Irena Sendlerowa (1910 - 2008), Righteous Among the Nations, the head of the children’s section in Żegota [editor’s note: an underground Polish council to aid Jews during WW2], rescued 2,500 Jewish children during the German occupation. Sendlerowa saved these children by smuggling them out of the Warsaw Ghetto and hiding them with Polish families and in orphanages and monasteries. Wolf’s documentary is a record of conversations between him and Sendlerowa, filmed in the last years of her life.
As the director said before a screening in Warsaw:
This film is a story about intellectuals. It’s about people who were faithful to their positivist ideals till the end. To them these weren’t empty words, but the most important things in life. The main message is that one has to fight with evil. Whatever name that evil assumes, whatever sort of an -ism it was.
Sendlerowa says in the film:
I am no hero. I just did what my heart told me to do. […] Others rescued people as well and this has to emphasized.
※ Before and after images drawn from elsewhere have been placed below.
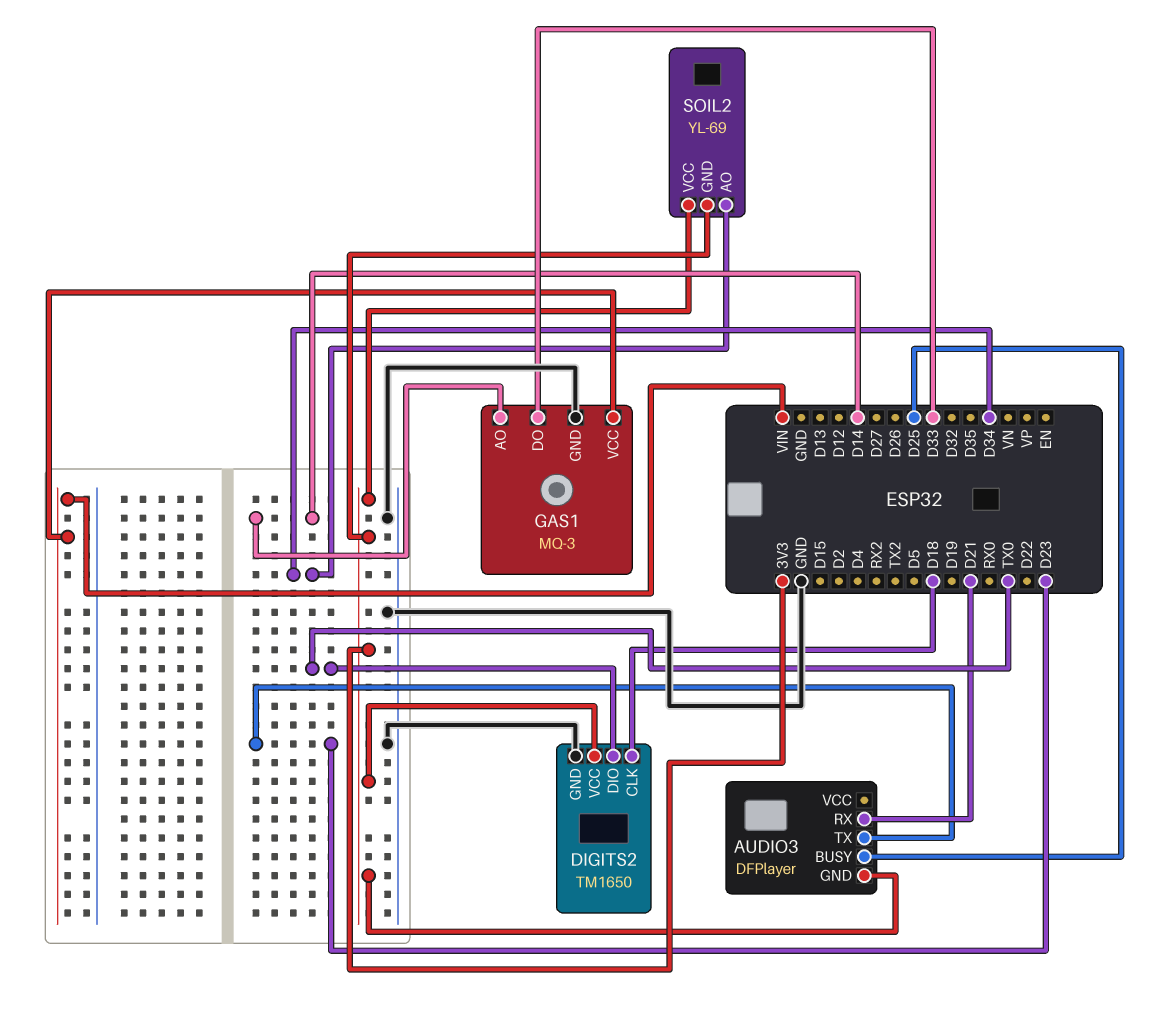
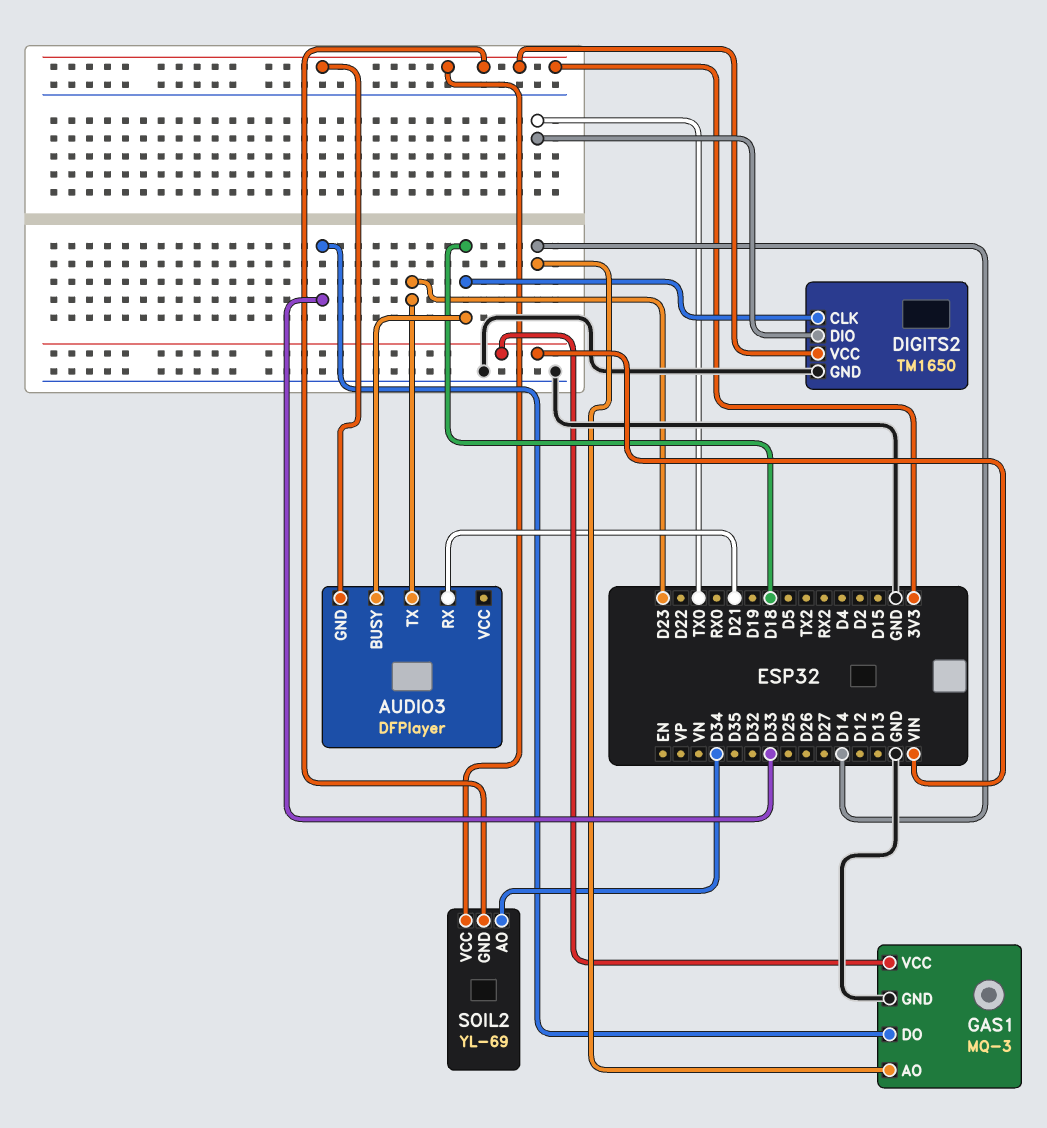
AUDIO3 pin BUSY: D25 -> D18

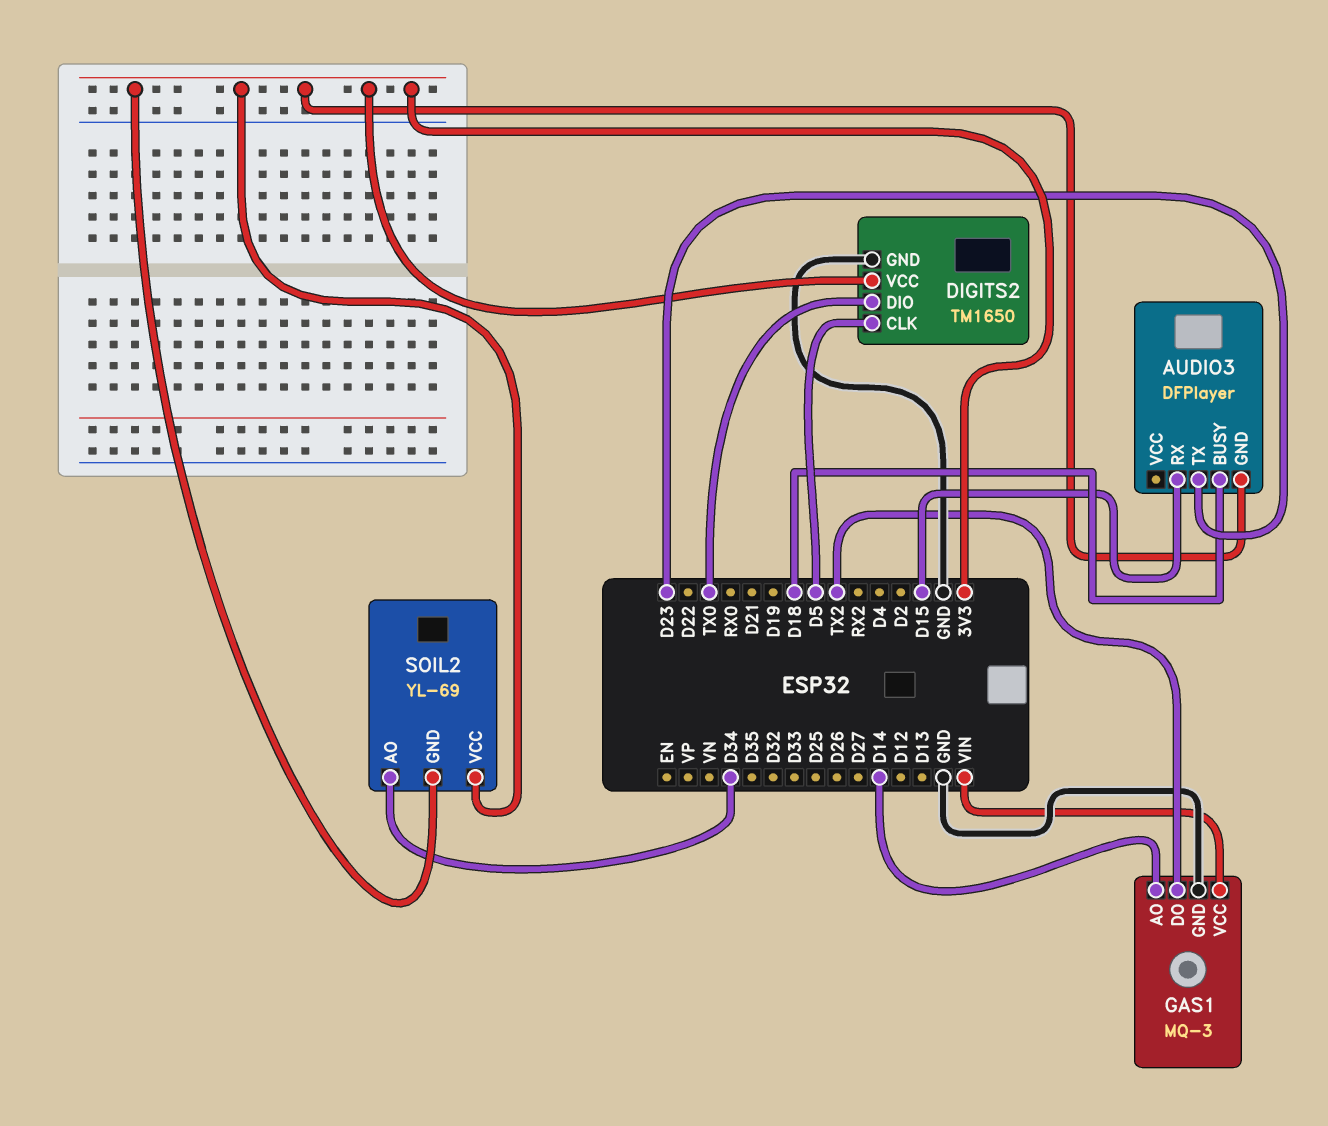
AUDIO3 pin RX: D21 -> D15
DIGITS2 pin CLK: D18 -> D5
GAS1 pin DO: D33 -> TX2

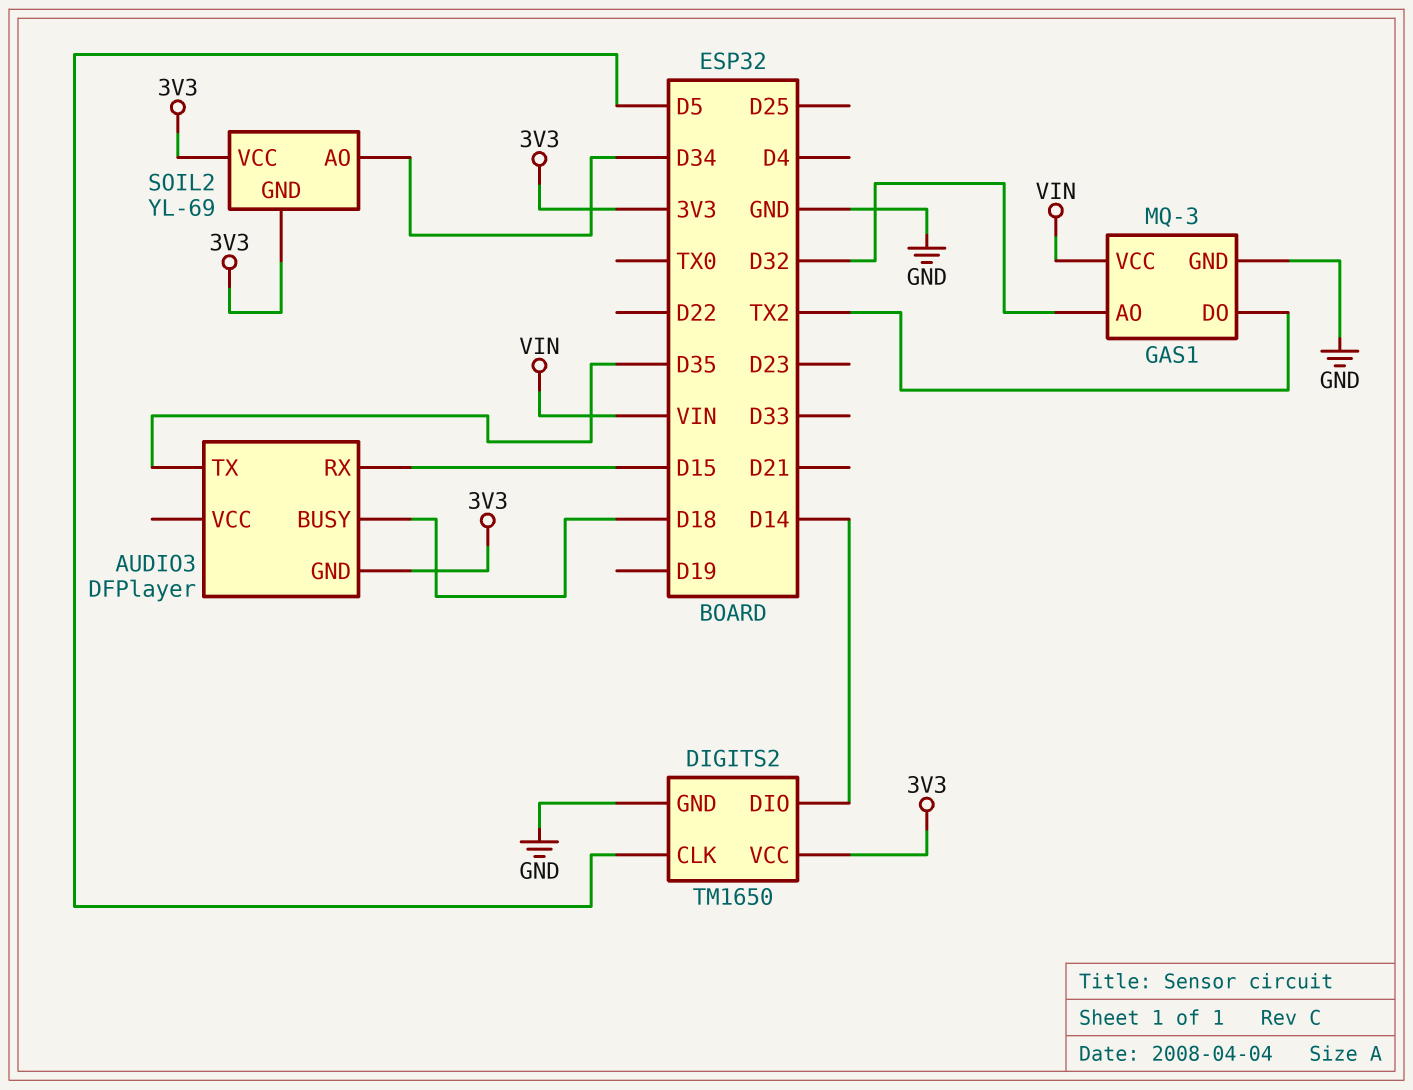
AUDIO3 pin TX: D23 -> D35
DIGITS2 pin DIO: TX0 -> D14
GAS1 pin AO: D14 -> D32

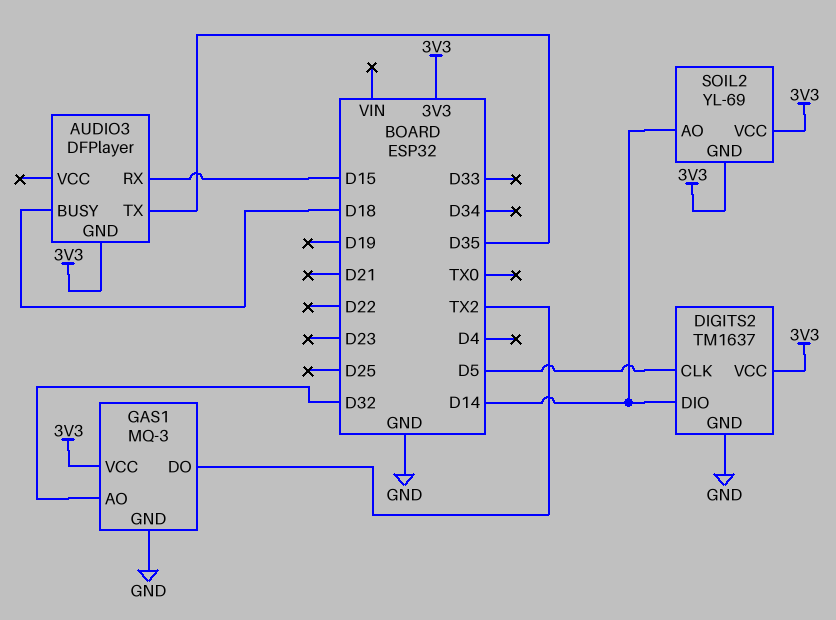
DIGITS2: TM1650 -> TM1637
GAS1 pin VCC: VIN -> 3V3
SOIL2 pin AO: D34 -> D14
Andrzej Wolf is a camera operator (responsible for the cintematography of Polish Sibiriad by Janusz Zaorski, among other films), a director, a lecturer at Warsaw Film School (WFS). Here is how WFS describes the film:
Wolf conducted the interviews with Sendlerowa throughout the four last years of her life. They became friends. Thanks to this – as the creator himself admits – the eminent charity and social worker opened up in front of the camera for the last time. Wolf turned nine hours of recordings into a twenty-seven-minute documentary film, interwoven with silent improvised scenes. It’s a record of a shocking history of the life and death of Jews in the ghetto. It depicts the desperate attempts to save at least a part of these who – according to Hitler’s terror – were to die. Irena Sendler’s dream, expressed in the film, was to turn the memory of Holocaust into a warning for the world so that such atrocious events never take place again.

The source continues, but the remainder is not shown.